En fait, ils ne veulent pas attirer une nouvelle vague de réfugiés comme en 2015, et ils ne veulent pas permettre aux populistes de continuer leur ascension. Le gouvernement grec préfère enfermer les réfugiés qui survivent actuellement en plein air dans des camps nouvellement construits plutôt que de les laisser entrer sur le continent, d'où les détenus des camps pourraient alors continuer à fuir. Les dirigeants de l'Union européenne se sont inspirés de tous les manuels sur la construction des camps de Guantanamo, de Sibérie, des camps spéciaux de la RDA ou du Xinjiang. Prévenir la fuite à tout prix, dissuader par tous les moyens ! Leurs actions ne sont pas guidées par la nécessité de protéger les miséreux, mais par leur besoin de s'accrocher au pouvoir. Et ils défendent cette règle par tous les moyens, que ce soit par la construction de frontières infranchissables et de camps de prisonniers, ou par les belles phrases de la démocratie et de l'humanitarisme. La répression des manifestants en Biélorussie, les escadrons d'assassins de Poutine ou les camps de prisonniers ouïgours du Xinjiang sont dénoncés par les Européens, mais ceux-ci coopèrent eux-mêmes avec ces régimes depuis des années, même si parfois la coopération - notamment les contrats d'armement - est reportée, voire annulée.
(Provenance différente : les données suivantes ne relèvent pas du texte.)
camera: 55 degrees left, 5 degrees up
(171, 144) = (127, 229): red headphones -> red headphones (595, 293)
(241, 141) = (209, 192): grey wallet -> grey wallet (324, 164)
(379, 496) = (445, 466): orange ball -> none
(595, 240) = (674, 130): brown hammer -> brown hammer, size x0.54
Aux États-Unis, les démocrates et les républicains main dans la main condamnent les méthodes dictatoriales de la Chine, qui à Hong Kong utilise des commandos masqués contre les manifestants, mais Washington envoie la Garde nationale assistée elle aussi par des escadrons masqués de la police américaine, qui enlèvent également les manifestants dans des voitures banalisées. Que ce soit Loukachenko en Biélorussie, Poutine en Russie, Erdogan en Turquie, Duterte aux Philippines, Mohammed ben Salman en Arabie Saoudite, Xi Jinping en Chine, Trump aux États-Unis, etc. - ils défendent tous le même système et leur pouvoir sans pitié et avec des moyens souvent identiques.
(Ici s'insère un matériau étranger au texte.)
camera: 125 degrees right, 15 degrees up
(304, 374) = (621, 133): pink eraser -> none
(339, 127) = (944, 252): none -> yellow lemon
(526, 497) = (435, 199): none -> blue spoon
Les solutions humanitaires ne sont que du vent : il faut aller à la racine du problème !
Il est vain de compter sur la pitié des dirigeants, et c'est au mieux une dangereuse illusion de croire que les problèmes auxquels le capitalisme nous confronte peuvent être éradiqués par des opérations de sauvetage humanitaires.
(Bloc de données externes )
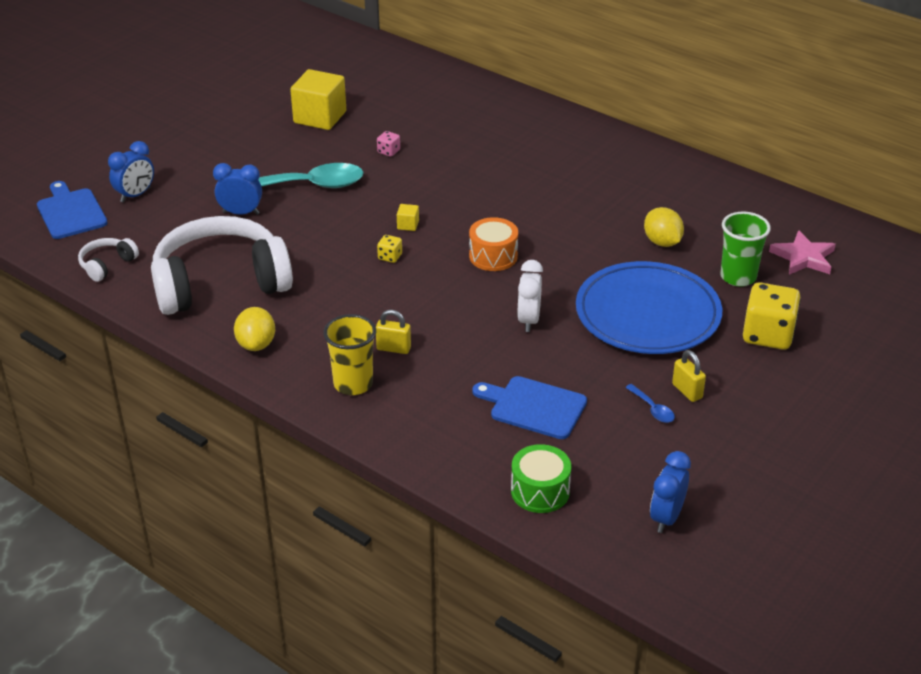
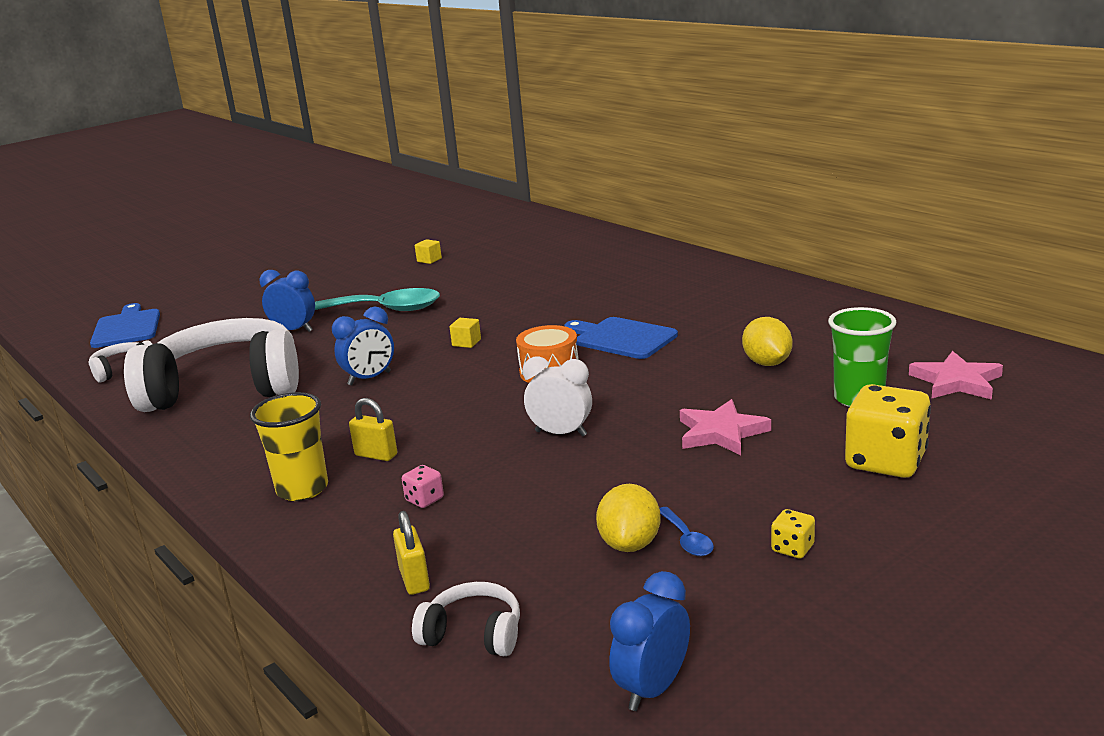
camera: 15 degrees right, 15 degrees down
(135, 195) = (200, 316): blue clock -> blue clock (369, 378)
(256, 344) = (220, 444): yellow lemon -> yellow lemon (630, 544)
(320, 117) = (429, 260): yellow cube -> yellow cube, size x0.42
(388, 151) = (483, 285): pink dice -> pink dice (424, 499)
(390, 257) = (428, 369): yellow dice -> yellow dice (792, 548)
(529, 320) = (561, 433): white clock -> white clock turned 90 degrees clockwise
(534, 407) = (519, 527): blue cutting board -> blue cutting board (622, 338)
(540, 491) = (473, 634): green drum -> white headphones
(647, 314) = (721, 433): blue plate -> pink star
(687, 391) = (746, 520): yellow padlock -> yellow padlock (414, 580)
La demande "Pas de frontières, pas de nation" est une préoccupation réelle, mais elle ne peut être réalisée que par une lutte révolutionnaire qui abolira tous les États. Il ne suffit donc pas de s'indigner des conditions barbares auxquelles sont confrontés les réfugiés. La première étape doit être de reconnaître d'où vient le mal, puis de le dénoncer. Ce n'est qu'alors que nous pourrons aller à la racine du problème, ce qui signifie qu'il faut s'attaquer au capitalisme comme un tout.